Needed Balance for CTV’s Adoption Report: The Real Reason Parents Choose International Adoption

August 7, 2008 · By Shane Edwards

Heh.  My wife found out that her family while in Ottawa for an award for adoption advocacy (for their oldest adopted son), were put on camera for a Robert Fife piece about adoption.  The more I watch it the more I think the CTV was actually taking a swipe at them for adopting from Russia.  They split the piece giving them a pat on the head for adopting six children from Russia’s underfunded, unsafe orphanages, but then launch into a plea for Canadian adoption.  The quick suggestion by the narrator is that people don’t like to adopt in Canada because of FAS (fetal alcohol syndrome), a common problem amongst the many thousands of aboriginal children in the system in Canada.  However if the guy took two seconds to talk to my in-laws, they would know that those same reasons are held up for not adopting from Russia - FAS is a major problem there too.

The biggest reason in my mind to choose international adoption over domestic is not FAS or “red tape” as the video suggests.  The biggest reason is that the need simply is not as great for children in Canada as it is in places like China, Haiti, or Russia.  While our system isn’t perfect, the child welfare system in Canada work pretty well.  All orphans or children under protection are housed in hoster families, with a semblance of a normal life.  They are well funded and supported and want for nothing, except real parents (though as someone who knows many foster parents, do not doubt that the vast majority really love the children in their care!)

Contrast this with the situation my new brothers and sisters (in law) left behind in eastern Russia.  They resided in an orphanage, with hundreds of other kids.  While America and Canada may have progressed beyond the “Little Orphan Annie” institution, Russia has not had the funds.  Their building was an ancient cement structure, with unreliable heating and electricity.  In the year before they were adopted, for months in the middle of winter some orphanages in their city with without heat at all.

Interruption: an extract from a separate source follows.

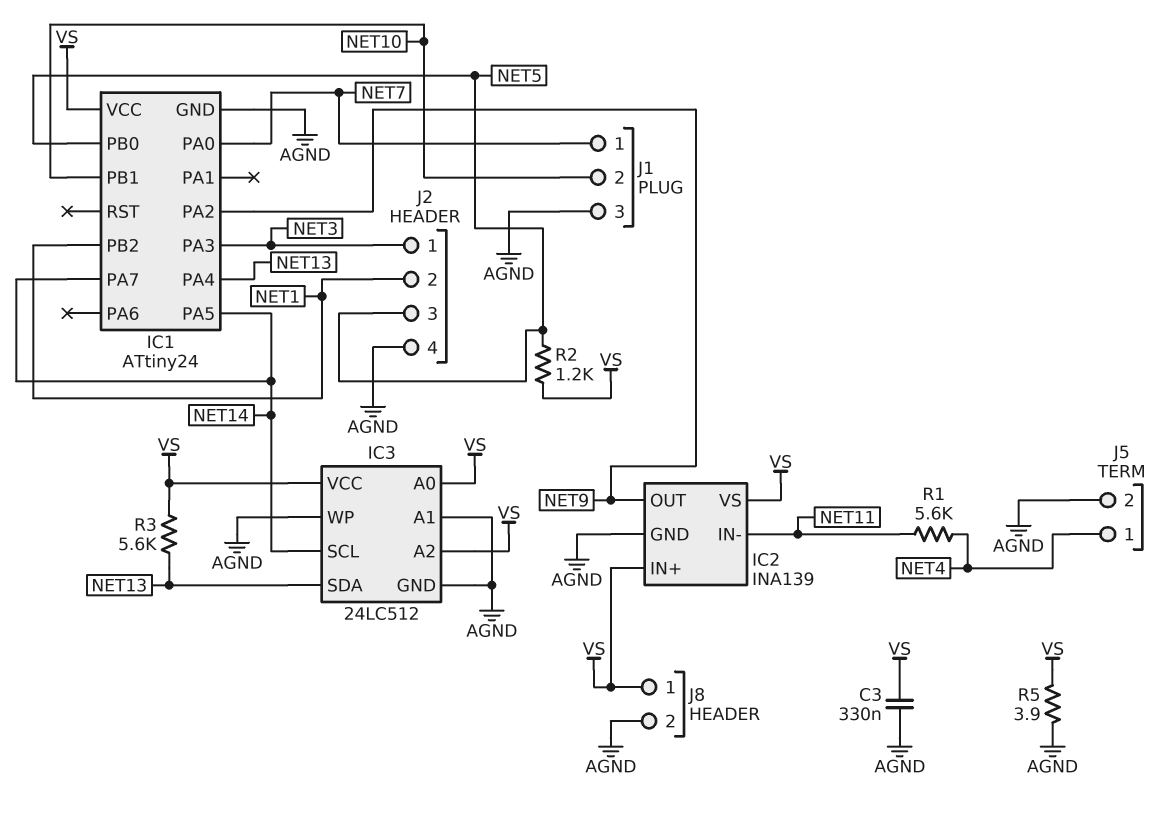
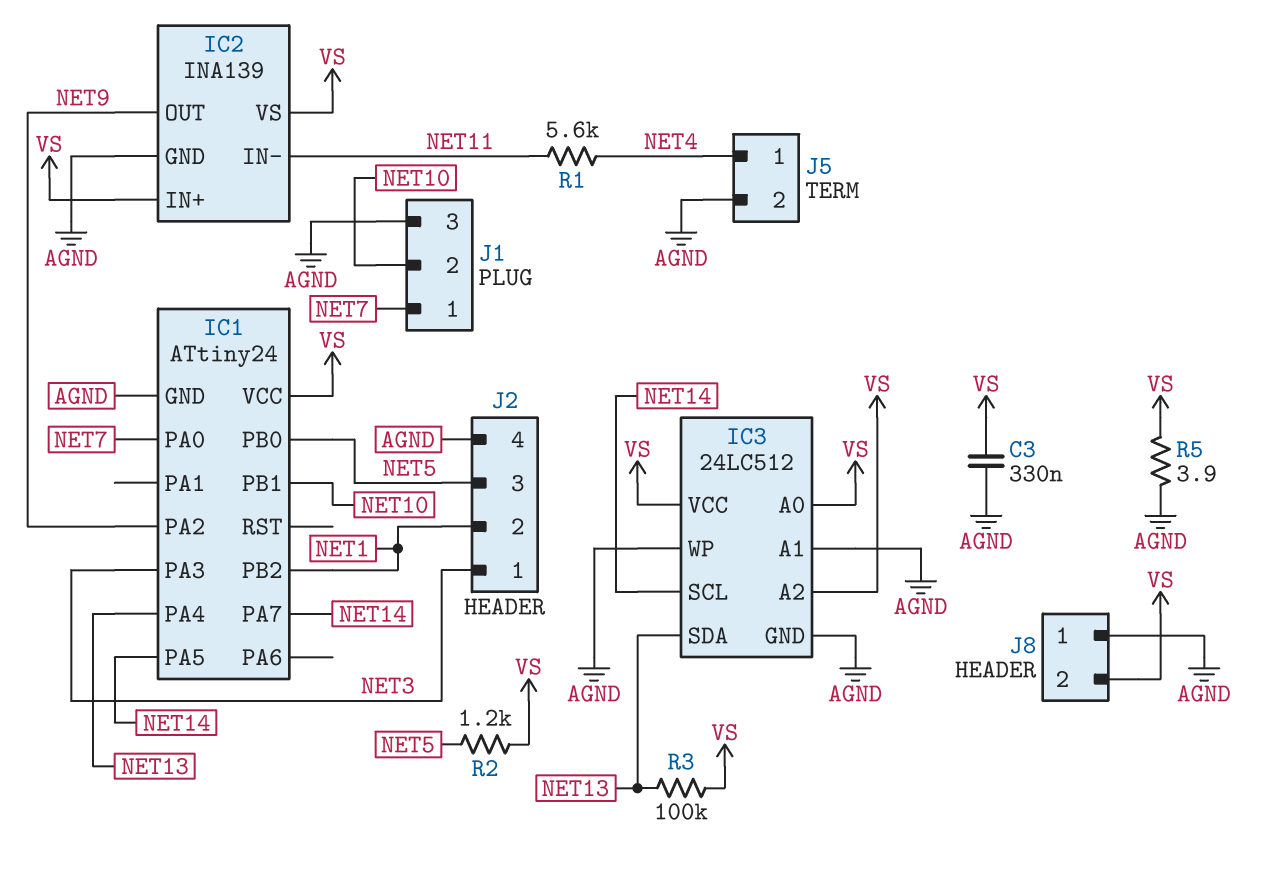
J8 pin 1: VS -> AGND
J8 pin 2: AGND -> VS
R3: 5.6k (NET13, VS) -> 100k (NET13, VS)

Imagine that.  Russian winter, without heat for months.

As Coltyn said in the video, rats were commonplace in the building.  The staff there cared as best they could for them, but were sparse given the numbers of children in their care.  Health care was sporadic at best.  I could tell you a lot more about different health concerns that they faced after coming to Canada, but our system was up to the task.

Russia is better today than 7 years ago when most of them were adopted.  But they still run orphanages, and an institution is no way to raise a child.

Other countries that are popular are worse off.  Haiti is well known for its problems.  Ethiopia is also one which is commonly looked at, as well as old Eastern Bloc countries like Romania and Bulgaria, and the Ukraine.  Compared to them, Canada’s orphans are in paradise.  That to me is the real driver of most international adoptions.

It is really sad that so many Canadians, living as we do with Satellite TV and cel phones for everyone, and an XBox 360 in every room of even the poorest households, have the gall to complain that they “can’t afford” more kids.  Whether natural or adopted, children need love and care first and foremost.   Lucky for us, those are renewable resources that actually increase in quantity with each additional child in your life.  The fact that there are any children that need adoption at all should be a shame to us all that we prefer to have our twice annual trip to Cancun than to give an orphan the love and the family that they deserve - whether Canadian-born or born elsewhere.

If you could do something to save one child’s life, why wouldn’t you?  Do your part.  Not everyone needs to do what my family did.  But everyone should do something.  Support an adoption group or charity.  Support a group that seeks to improve the plight of orphans in the 3rd world.  Consider adoption.  Give a child a home.  Imagine what kind of message it sends to your children about compassion and caring in adding a child to it who never had a home.  If you’ve raised your children right, they’d be thrilled to switch to a bunk bed to save a new brother or sister from life without a family.